C'est moi qui chantais... en français! Ça sciait les jambes des touristes que d'entendre des chansons de La Bolduc dans un coin aussi reculé!
Ironie du sort, une journaliste du Yukon News m'a interviewé un jour où je m'amusais à jouer de la flûte sur la rue en me les plantant dans les trous de nez. Le truc n'est pas si compliqué qu'il ne semble, il suffit seulement d'avoir le nez propre, si vous voyez ce que je veux dire...
Enfin!
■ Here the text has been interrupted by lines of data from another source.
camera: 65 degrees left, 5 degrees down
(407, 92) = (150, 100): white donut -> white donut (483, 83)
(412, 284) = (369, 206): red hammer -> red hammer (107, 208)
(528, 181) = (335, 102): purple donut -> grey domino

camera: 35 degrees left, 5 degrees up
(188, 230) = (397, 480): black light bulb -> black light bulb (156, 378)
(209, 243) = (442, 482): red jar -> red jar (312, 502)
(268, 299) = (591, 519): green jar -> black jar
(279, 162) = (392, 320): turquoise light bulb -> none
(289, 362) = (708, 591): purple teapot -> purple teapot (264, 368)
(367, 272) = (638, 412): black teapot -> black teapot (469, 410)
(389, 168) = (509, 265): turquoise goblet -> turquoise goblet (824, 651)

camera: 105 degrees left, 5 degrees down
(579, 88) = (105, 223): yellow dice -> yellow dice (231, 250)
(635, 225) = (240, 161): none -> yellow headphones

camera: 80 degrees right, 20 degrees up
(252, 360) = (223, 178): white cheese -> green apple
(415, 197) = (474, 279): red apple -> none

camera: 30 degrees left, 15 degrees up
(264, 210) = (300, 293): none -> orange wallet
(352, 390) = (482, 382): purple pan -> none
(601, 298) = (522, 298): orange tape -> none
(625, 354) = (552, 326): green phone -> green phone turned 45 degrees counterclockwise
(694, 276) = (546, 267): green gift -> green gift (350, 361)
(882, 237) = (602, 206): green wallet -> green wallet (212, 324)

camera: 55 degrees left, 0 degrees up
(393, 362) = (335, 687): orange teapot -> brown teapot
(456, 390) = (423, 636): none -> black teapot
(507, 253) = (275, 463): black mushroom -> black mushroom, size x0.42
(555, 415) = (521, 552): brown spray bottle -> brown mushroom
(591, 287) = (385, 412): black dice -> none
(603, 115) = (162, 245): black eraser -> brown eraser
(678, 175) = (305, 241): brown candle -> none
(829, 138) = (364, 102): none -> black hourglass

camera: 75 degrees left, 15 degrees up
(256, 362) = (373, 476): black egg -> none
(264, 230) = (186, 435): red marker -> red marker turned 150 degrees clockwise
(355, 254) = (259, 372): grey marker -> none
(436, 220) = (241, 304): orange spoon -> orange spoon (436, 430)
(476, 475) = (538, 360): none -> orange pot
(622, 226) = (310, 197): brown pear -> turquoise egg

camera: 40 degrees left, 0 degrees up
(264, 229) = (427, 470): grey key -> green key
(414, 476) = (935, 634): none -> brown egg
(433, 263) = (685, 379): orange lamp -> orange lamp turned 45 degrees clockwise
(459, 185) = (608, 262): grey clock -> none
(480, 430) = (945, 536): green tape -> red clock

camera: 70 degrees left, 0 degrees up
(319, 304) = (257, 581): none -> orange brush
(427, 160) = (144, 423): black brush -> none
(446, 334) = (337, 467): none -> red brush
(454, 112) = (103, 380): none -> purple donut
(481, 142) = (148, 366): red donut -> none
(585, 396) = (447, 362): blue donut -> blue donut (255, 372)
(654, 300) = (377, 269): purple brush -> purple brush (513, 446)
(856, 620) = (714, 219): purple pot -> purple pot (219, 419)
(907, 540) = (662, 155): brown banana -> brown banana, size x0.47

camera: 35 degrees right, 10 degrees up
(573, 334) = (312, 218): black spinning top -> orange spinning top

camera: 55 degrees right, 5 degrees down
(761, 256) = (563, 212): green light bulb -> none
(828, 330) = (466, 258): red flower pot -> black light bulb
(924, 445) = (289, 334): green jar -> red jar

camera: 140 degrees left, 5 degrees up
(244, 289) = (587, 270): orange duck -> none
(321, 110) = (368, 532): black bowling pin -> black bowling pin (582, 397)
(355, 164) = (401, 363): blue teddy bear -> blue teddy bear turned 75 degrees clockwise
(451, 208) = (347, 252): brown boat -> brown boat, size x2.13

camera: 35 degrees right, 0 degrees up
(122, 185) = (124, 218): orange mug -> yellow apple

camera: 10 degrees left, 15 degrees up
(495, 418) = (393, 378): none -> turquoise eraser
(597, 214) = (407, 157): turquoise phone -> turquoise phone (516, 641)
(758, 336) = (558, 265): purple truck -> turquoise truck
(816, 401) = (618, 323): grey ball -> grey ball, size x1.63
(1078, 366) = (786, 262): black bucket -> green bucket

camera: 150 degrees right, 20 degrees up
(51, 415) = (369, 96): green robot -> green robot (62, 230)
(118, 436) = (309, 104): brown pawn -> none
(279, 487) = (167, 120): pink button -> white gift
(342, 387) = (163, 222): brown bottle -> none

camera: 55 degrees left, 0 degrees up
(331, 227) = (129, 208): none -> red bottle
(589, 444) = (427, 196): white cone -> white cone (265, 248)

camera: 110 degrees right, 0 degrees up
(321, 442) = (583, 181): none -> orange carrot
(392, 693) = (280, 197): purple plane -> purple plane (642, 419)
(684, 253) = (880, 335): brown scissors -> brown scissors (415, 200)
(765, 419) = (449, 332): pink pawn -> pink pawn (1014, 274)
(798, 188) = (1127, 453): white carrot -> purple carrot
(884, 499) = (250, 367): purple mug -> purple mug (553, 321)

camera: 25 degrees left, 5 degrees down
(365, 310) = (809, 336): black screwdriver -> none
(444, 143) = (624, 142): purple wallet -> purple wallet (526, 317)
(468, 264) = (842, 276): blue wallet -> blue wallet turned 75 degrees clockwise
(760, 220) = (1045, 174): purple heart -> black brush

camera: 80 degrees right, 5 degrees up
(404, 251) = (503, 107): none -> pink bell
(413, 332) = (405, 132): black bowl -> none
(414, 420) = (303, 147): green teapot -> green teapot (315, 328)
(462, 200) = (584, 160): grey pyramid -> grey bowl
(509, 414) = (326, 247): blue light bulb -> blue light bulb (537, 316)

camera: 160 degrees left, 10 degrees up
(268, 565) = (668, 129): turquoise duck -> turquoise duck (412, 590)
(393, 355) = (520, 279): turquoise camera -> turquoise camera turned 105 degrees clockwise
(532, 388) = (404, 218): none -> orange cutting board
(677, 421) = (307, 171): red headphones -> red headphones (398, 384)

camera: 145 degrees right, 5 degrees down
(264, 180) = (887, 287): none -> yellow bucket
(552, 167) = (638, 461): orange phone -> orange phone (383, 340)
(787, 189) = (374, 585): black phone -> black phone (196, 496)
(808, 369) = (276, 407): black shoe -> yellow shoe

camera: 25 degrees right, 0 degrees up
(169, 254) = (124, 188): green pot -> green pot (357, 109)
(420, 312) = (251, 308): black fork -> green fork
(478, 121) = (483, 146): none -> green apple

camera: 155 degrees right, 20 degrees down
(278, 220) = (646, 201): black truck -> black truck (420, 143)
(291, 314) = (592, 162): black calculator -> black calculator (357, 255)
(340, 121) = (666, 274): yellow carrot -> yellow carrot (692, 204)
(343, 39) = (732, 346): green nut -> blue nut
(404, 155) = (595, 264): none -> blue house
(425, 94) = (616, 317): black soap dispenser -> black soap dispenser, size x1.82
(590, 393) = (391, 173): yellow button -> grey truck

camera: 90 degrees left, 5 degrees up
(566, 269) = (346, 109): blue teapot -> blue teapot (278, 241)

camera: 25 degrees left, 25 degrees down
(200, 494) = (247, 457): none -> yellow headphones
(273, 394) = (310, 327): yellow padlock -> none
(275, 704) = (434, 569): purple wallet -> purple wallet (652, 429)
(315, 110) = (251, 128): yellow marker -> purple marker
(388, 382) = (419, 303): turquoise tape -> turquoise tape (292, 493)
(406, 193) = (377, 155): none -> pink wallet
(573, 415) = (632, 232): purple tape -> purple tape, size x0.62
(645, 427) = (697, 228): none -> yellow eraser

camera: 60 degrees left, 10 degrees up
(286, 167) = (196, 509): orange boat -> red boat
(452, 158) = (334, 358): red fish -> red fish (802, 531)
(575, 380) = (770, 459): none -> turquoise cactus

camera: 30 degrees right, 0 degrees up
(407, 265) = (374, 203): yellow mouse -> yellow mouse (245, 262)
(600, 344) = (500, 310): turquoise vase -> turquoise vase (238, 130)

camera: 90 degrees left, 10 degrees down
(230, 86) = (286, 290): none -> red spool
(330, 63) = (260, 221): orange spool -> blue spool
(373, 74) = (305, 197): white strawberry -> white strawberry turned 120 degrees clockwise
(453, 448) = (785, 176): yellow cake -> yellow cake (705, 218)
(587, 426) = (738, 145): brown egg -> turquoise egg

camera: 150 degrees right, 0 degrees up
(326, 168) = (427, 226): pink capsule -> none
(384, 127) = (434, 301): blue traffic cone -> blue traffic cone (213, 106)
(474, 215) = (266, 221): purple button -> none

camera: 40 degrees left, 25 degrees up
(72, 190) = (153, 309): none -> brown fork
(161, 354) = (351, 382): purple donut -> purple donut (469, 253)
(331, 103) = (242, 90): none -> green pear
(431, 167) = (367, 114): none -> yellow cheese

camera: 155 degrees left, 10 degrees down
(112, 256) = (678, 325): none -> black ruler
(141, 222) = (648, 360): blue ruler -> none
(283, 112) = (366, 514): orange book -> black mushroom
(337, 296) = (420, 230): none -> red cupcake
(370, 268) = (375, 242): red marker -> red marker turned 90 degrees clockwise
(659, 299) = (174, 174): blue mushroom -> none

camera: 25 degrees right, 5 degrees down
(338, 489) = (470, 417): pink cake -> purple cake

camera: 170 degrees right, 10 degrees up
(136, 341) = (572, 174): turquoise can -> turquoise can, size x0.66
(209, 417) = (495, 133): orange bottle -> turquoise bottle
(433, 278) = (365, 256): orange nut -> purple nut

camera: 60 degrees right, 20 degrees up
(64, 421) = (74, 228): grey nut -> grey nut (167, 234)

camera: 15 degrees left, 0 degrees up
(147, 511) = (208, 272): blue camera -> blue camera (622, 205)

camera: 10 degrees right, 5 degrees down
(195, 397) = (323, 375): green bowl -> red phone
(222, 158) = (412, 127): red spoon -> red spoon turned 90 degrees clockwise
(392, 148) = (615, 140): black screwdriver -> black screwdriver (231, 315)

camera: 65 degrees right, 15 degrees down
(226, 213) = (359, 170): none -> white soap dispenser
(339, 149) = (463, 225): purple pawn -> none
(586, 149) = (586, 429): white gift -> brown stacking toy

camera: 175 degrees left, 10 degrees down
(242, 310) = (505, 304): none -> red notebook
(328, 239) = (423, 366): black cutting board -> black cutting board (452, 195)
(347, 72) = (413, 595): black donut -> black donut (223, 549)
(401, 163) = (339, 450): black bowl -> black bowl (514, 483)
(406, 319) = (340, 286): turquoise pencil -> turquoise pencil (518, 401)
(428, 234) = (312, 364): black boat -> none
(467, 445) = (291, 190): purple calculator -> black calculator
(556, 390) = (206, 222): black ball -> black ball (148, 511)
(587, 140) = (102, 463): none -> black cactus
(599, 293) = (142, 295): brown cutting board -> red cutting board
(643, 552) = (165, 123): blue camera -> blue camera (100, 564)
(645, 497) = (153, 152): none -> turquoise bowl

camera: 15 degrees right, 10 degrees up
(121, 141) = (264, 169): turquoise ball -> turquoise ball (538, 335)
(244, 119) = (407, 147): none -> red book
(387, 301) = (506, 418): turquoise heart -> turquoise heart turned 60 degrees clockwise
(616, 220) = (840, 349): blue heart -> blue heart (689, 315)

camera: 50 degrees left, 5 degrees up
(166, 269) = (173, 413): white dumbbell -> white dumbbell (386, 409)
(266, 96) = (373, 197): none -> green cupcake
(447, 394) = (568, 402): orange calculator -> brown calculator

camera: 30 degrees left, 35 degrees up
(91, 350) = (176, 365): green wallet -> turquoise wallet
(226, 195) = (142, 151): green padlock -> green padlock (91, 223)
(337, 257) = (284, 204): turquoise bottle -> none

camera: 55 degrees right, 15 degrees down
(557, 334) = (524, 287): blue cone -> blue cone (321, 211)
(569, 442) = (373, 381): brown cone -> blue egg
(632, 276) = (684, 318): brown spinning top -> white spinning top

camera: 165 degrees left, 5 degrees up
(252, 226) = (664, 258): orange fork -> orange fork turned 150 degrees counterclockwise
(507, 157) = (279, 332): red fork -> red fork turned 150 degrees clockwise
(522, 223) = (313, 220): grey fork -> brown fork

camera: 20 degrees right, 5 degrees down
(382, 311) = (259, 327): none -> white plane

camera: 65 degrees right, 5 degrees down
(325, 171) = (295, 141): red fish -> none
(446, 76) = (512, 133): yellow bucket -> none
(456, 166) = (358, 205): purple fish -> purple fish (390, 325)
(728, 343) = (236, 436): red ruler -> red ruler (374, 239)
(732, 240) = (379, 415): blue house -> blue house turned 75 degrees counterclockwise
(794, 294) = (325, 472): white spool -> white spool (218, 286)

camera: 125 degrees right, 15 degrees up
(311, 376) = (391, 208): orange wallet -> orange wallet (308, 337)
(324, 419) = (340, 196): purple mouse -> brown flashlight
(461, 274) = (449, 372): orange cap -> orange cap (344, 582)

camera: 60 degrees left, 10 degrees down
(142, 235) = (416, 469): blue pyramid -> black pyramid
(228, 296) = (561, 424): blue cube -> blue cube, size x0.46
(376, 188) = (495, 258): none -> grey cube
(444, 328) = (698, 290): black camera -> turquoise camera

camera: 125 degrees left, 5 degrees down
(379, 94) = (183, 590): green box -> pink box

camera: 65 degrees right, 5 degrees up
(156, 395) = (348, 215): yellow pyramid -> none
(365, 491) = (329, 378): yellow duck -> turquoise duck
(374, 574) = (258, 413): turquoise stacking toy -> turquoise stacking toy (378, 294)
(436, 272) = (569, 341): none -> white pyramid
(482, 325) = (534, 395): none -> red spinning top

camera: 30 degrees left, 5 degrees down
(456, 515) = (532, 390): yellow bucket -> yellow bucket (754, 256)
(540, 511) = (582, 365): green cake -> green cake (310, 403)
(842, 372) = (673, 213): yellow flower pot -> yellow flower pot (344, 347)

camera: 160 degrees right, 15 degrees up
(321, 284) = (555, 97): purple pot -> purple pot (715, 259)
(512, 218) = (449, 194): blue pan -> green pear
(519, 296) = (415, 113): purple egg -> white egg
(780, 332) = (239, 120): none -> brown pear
La journaliste me pose des tas de questions, pourquoi ceci, pourquoi cela.
Je lui réponds que je veux devenir maire de Whitehorse.
Le lendemain, on voit ma photo, en très gros plan. J'ai deux flûtes dans le nez et il est écrit sous ma photo que je joue de l'harmonica et de la flûte comme un pro et que, par-dessus le marché, je fais ça pour devenir maire de Whitehorse...
Ma renommée ne fût que grandissante.
On se déplaçait en encore plus grand nombre pour aller au Gitan's campsite...
Cette popularité commençait à me dégoûter, d'autant plus que j'étais venu au Yukon pour y trouver la paix.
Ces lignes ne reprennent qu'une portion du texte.